In a place where reaching adulthood through a maze of abject deprivation is a miracle, getting killed for thanking the wrong God makes for extreme irony.
This week, the Kandhamal district of Orissa, India, has witnessed horrific crimes committed by right-wing Hindu extremists. Orphanages razed, nuns raped, homes destroyed and entire families hounded out of their homes and villages. The pogrom was initiated against the Christians as a revenge for the alleged murder of a prominent local Hindu figure leading the revivalist Hindu re-conversion mission.
The government, as usual, was ill equipped, unprepared, and overwhelmed by the intensity of violence and emotional upsurge.
The guarantees and protections that the constitution grants stood crucified by blood-hounding mobs as the state fumbled.
Effective and immediate state intervention saves lives and homes, it is imperative that the Government act to protect its citizens. As a young law student, I asked my very eminent professor of jurisprudence of the value of the constitution in the face of such genocide.
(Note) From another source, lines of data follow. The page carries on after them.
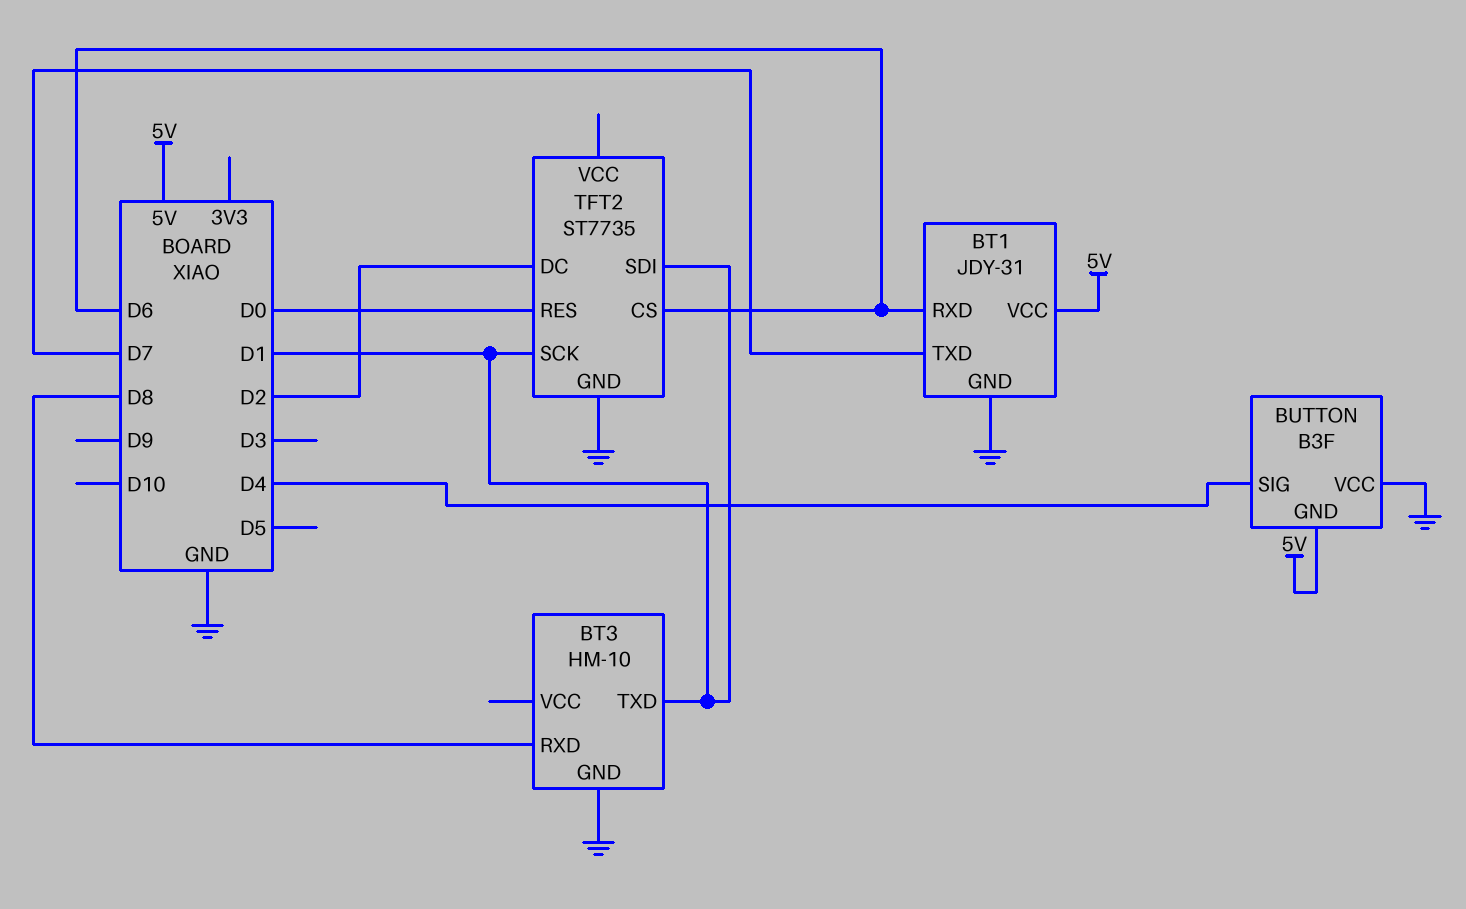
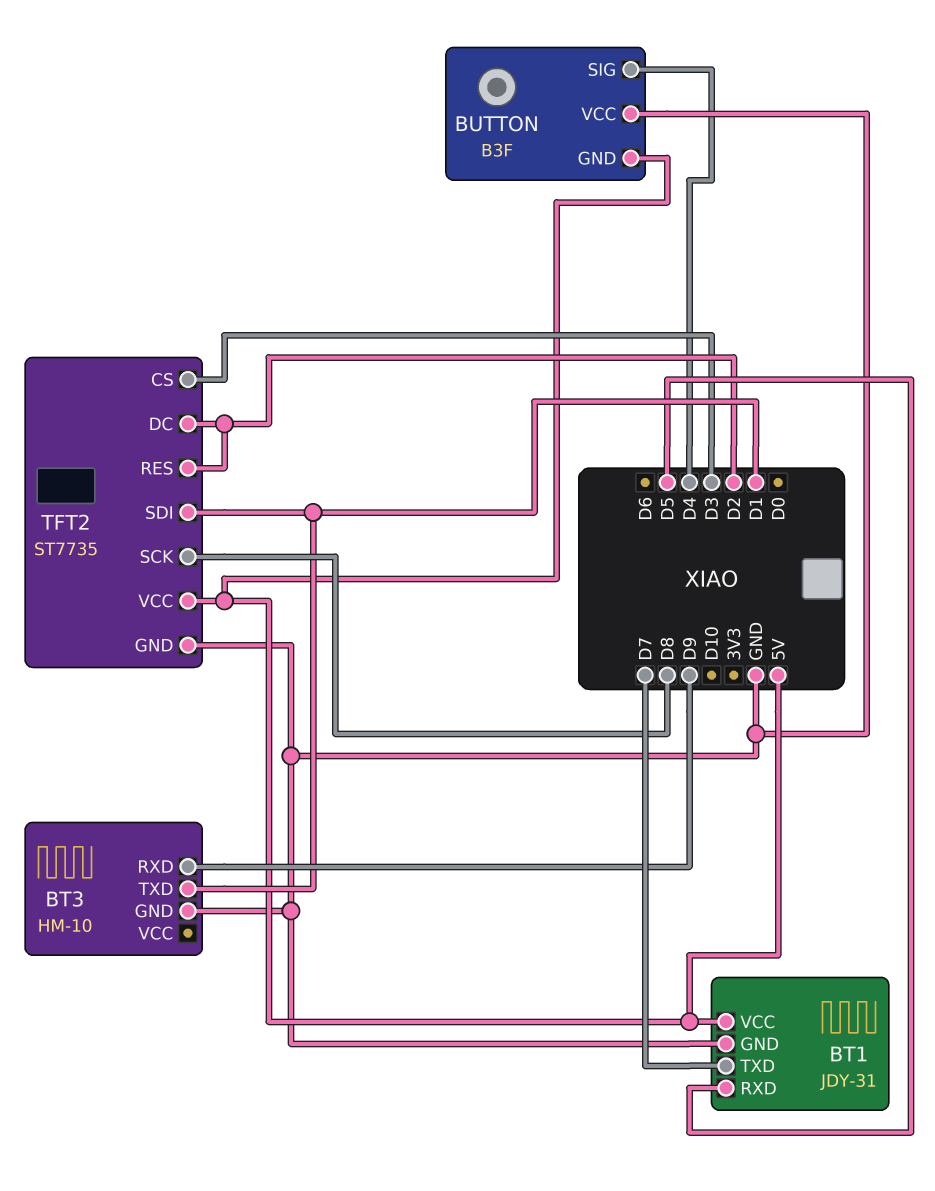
BT1 pin RXD: D6 -> D5
BT3 pin RXD: D8 -> D9
TFT2 pin CS: D6 -> D3
TFT2 pin RES: D0 -> D2
TFT2 pin SCK: D1 -> D8
TFT2 pin VCC: none -> 5V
He called these incidents moments of “constitutional blackout”. For the people of Kandhamal, an integral part of the Indian republic, the constitutional darkness of lawlessness is pervasive and punishing.
The road to enlightenment is intriguing and the urge to kill or bribe for companionship on this journey is a deeper mystery. Religious identities lie at the heart of the conflict.
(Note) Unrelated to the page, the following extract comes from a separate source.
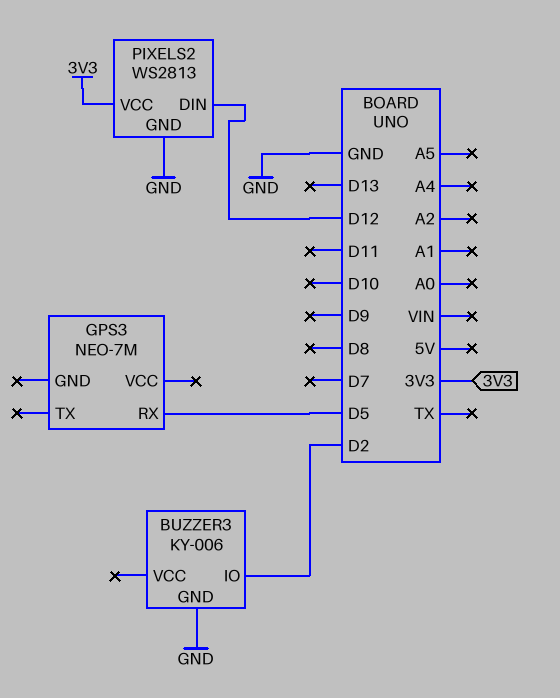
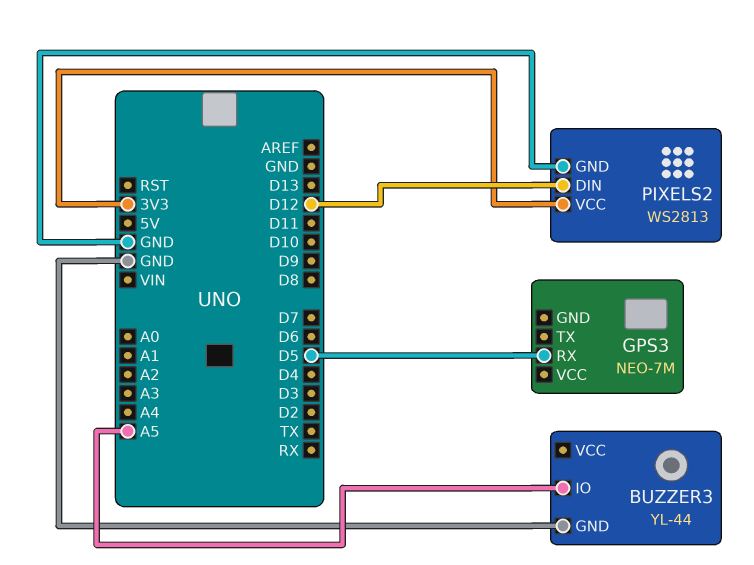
BUZZER3: KY-006 -> YL-44
BUZZER3 pin IO: D2 -> A5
When I was twelve years old, I lived in a well-heeled residential area of Orissa’s capital, Bhubaneswar. Our immediate neighbour was a converted church where each Sunday large groups gathered early morning. In a couple of hours, the sound of noisy conversion rituals wafted through the humid Sunday breeze.
A hardworking adivasi (tribal) man by the name of Diggel from the region of Phulbani (a part of the same hilly tract as Kandhamal) was assigned odd chores outside the house. He was a dear and loyal friend and let me win every game of any sport. Confident of my skills and physical prowess I never suspected that the games were fixed.
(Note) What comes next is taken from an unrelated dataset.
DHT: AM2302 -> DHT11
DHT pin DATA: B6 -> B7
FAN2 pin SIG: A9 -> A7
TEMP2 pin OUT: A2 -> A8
Diggel never answered my queries about the neighbouring church, but one day he mentioned that ‘they’ had come to his village and placed an idol of a Hindu God and Christ in a village pond. The Hindu God sunk without a trace and to the amazement of the gathered crowd, Christ floated effortlessly.
Diggel said that a few suspecting villagers later discovered that the Hindu idol was filled with lead and the Christian idol was hollow. The laws of physics led to a Christian victory as Hinduism met its watery grave in an algae covered pond. The value of the narrative does not lie in its accuracy but in its existence.
Proselytism and conversions are seldom matters of only faith. In a region riddled with poverty, untouchability (based on the Hindu caste system), and neglect of large tribal populations the waters do tend to get murky.
The motives for converting can vary vastly, from love of another path to escape from a stifling social hierarchy. Each is as legitimate as the other.
The Hindu right violently questions the legitimacy of conversions. Any conversion that in part is guided by possible material and social benefits is termed as ‘forced conversion’.
People criminally neglected by their community and forced to eke out an animal-like living at the fringes of society are threatened with death for betraying the religion whose social structure does not consider them worthy of human dignity. If Christ gives me a school, a community, a shelter why must I not love him? Children bereft of parents need orphanages, orphanages that ended up burnt to the ground in a frenzy of violence.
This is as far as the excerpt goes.